Lab 9. Geographic
Cluster Analysis
- This
week we’ll do spatial cluster analysis. First, go to
Data_2006\Database\Analysis\Analysis.mdb and export lowerGF_BG to a new
shapefile located in your temp directory. At the end of this you’ll transfer
this file back to your zoo account. Note, throughout this lab, if you have
any trouble understanding the methods, check out the help for the
software, or go to http://www.terraseer.com/help/boundaryseer/
- Open
Boundary Seer. Create a new project when it prompts you. Click Vector,
then browse to your newly exported shapefile from the last step and in the
next window choose “planar/projection” and click next.

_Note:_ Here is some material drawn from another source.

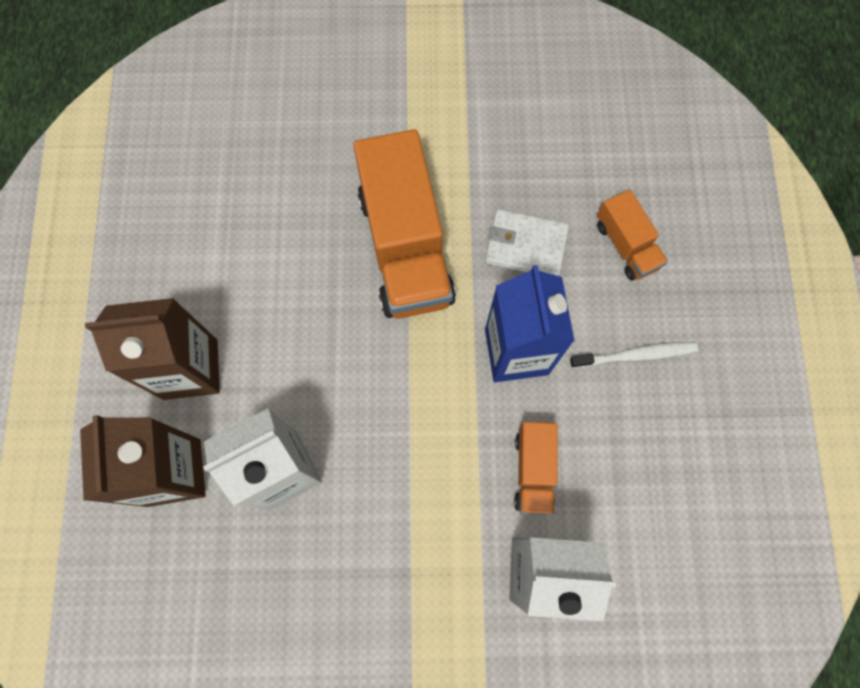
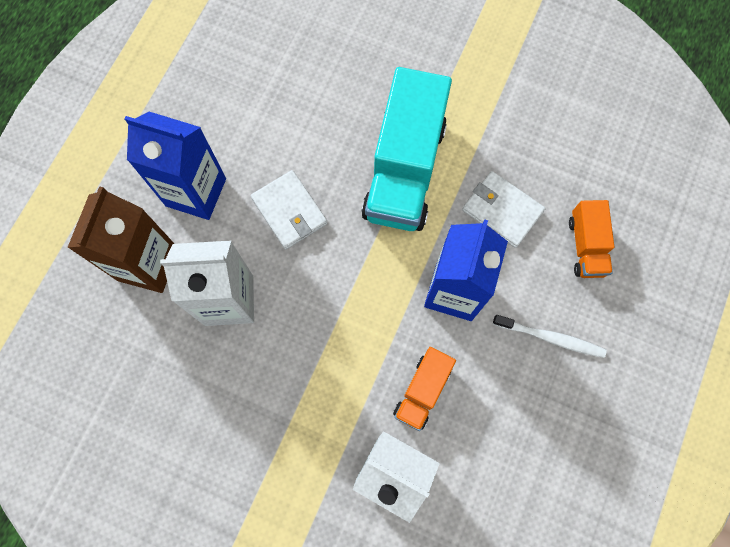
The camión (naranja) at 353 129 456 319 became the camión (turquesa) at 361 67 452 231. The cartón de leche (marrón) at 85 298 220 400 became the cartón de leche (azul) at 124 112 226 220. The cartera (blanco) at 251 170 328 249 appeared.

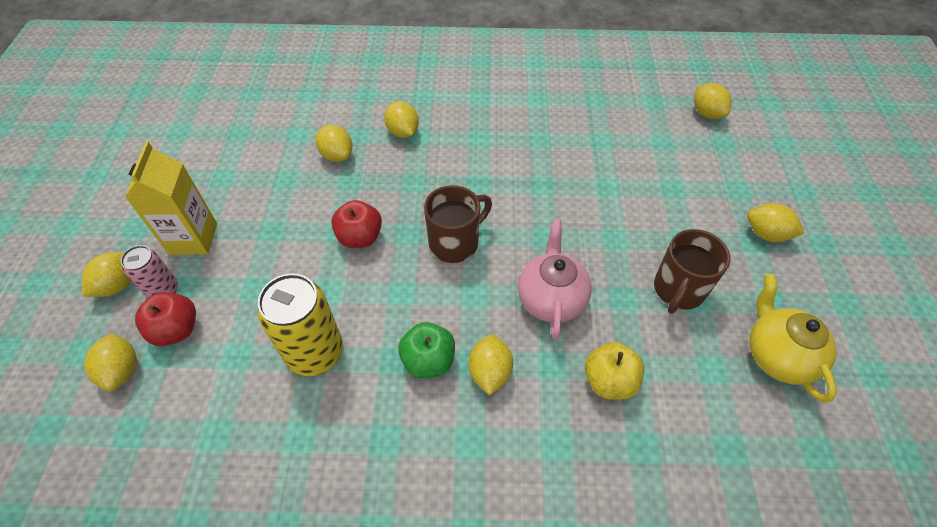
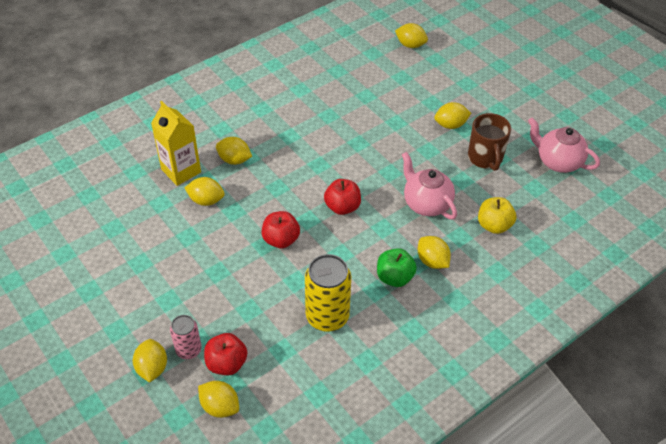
The cartón de leche (amarillo) moved from 125 141 217 255 to 151 101 201 186. The taza (marrón) at 424 185 492 263 was replaced by the manzana (rojo) at 324 179 361 215. The limón (amarillo) moved from 747 203 804 242 to 434 102 471 129. The tetera (amarillo) at 749 274 837 403 became the tetera (rosa) at 528 117 600 173.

In the following
window, choose to import P_pavement and P-coarseveg as numeric variables
(shift click and hit the “numeric>>” button), import DESC_5, DESC_15
and DESC_62 as categorical and everything else below DESC62 as numeric.
Click next and then choose to put the map in a New Map. You can view numeric attributes by
double clicking on the TOC in the left on lowerbgNum (for numeric
variables) and then under “use single numeric variable” changing the
variable to view. You can do the same for categorical (PRIZM) variables by
clicking on “lowerbgCat.” Start by unchecking the categorical variable and
then changing the numeric variable being viewed to P_coarse_veg. Create
new color scheme as well within that window (like dark to light green).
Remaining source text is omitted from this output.